冷徹なカレは溺甘オオカミ
◇ ◇ ◇
「おはようございます、柴咲さん!」
「おはよう」
エレベーターを降りた直後、すれ違った後輩の女の子に挨拶をする。
コツコツとパンプスのヒールを鳴らしながら、わたしは始業時間30分前にオフィスのドアをくぐり抜けた。
制服に着替えて更衣室からオフィスに戻ると、コピー機のそばで立ち話をしているふたり組の姿が目に入る。
そのふたりとは、同じ営業第1グループの矢野さんと──印南くん、で。
見慣れた無表情を確認した瞬間、ぐ、と、人知れず両手のこぶしを握りしめた。
「あ、はよーす、柴咲さん」
「おはようございます」
わたしに気づいた矢野さんと印南くんが、ふたり揃って挨拶をしてくる。
右耳のピアスに触れながら、わたしは小さく微笑んだ。
「……おはようございます。

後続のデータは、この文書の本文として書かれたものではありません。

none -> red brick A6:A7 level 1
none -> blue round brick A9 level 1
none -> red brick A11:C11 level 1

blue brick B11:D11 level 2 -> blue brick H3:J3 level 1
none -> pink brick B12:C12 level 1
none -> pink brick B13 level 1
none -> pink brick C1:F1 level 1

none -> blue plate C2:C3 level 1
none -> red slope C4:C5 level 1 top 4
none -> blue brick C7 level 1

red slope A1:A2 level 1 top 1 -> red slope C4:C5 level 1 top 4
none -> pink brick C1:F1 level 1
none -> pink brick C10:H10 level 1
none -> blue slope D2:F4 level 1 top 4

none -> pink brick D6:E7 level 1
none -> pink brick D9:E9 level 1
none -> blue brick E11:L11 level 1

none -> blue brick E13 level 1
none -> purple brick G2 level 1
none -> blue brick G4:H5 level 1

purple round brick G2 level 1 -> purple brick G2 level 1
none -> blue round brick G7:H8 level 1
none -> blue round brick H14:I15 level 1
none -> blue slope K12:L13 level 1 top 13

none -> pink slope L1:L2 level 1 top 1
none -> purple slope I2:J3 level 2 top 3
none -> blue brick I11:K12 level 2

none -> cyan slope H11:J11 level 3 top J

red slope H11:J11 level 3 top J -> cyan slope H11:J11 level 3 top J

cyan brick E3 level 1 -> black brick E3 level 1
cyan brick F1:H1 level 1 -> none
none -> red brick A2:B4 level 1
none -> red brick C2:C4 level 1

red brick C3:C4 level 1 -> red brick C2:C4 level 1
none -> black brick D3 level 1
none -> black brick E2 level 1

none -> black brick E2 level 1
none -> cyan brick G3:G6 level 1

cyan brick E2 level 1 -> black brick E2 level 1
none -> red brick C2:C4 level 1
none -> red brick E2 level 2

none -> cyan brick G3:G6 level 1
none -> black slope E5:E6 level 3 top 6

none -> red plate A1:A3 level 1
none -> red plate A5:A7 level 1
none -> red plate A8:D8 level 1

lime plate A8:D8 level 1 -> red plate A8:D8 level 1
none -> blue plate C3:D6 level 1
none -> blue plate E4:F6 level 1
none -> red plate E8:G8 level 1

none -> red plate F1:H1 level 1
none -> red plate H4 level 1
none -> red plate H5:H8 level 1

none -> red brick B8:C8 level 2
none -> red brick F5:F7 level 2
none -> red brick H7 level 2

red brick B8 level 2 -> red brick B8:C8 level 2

矢野さん、印南くん」
「それと、金曜日はお疲れ~」
「柴咲さん、あの後大丈夫でしたか?」
矢野さんの軽い言葉の後、本当に気にかけてくれているのかよくわからない声音で、印南くんが訊ねてくる。
「大丈夫よ」、と笑みを浮かべたその顔のまま、印南くんにまっすぐ視線を向ける。
「ごめんね印南くん、今ちょっと時間いい?」
「はい」
何のためらいもなく返事をした彼は、矢野さんに軽く会釈した。
そのまま歩きだしたわたしの斜め後ろに、印南くんもついてくる。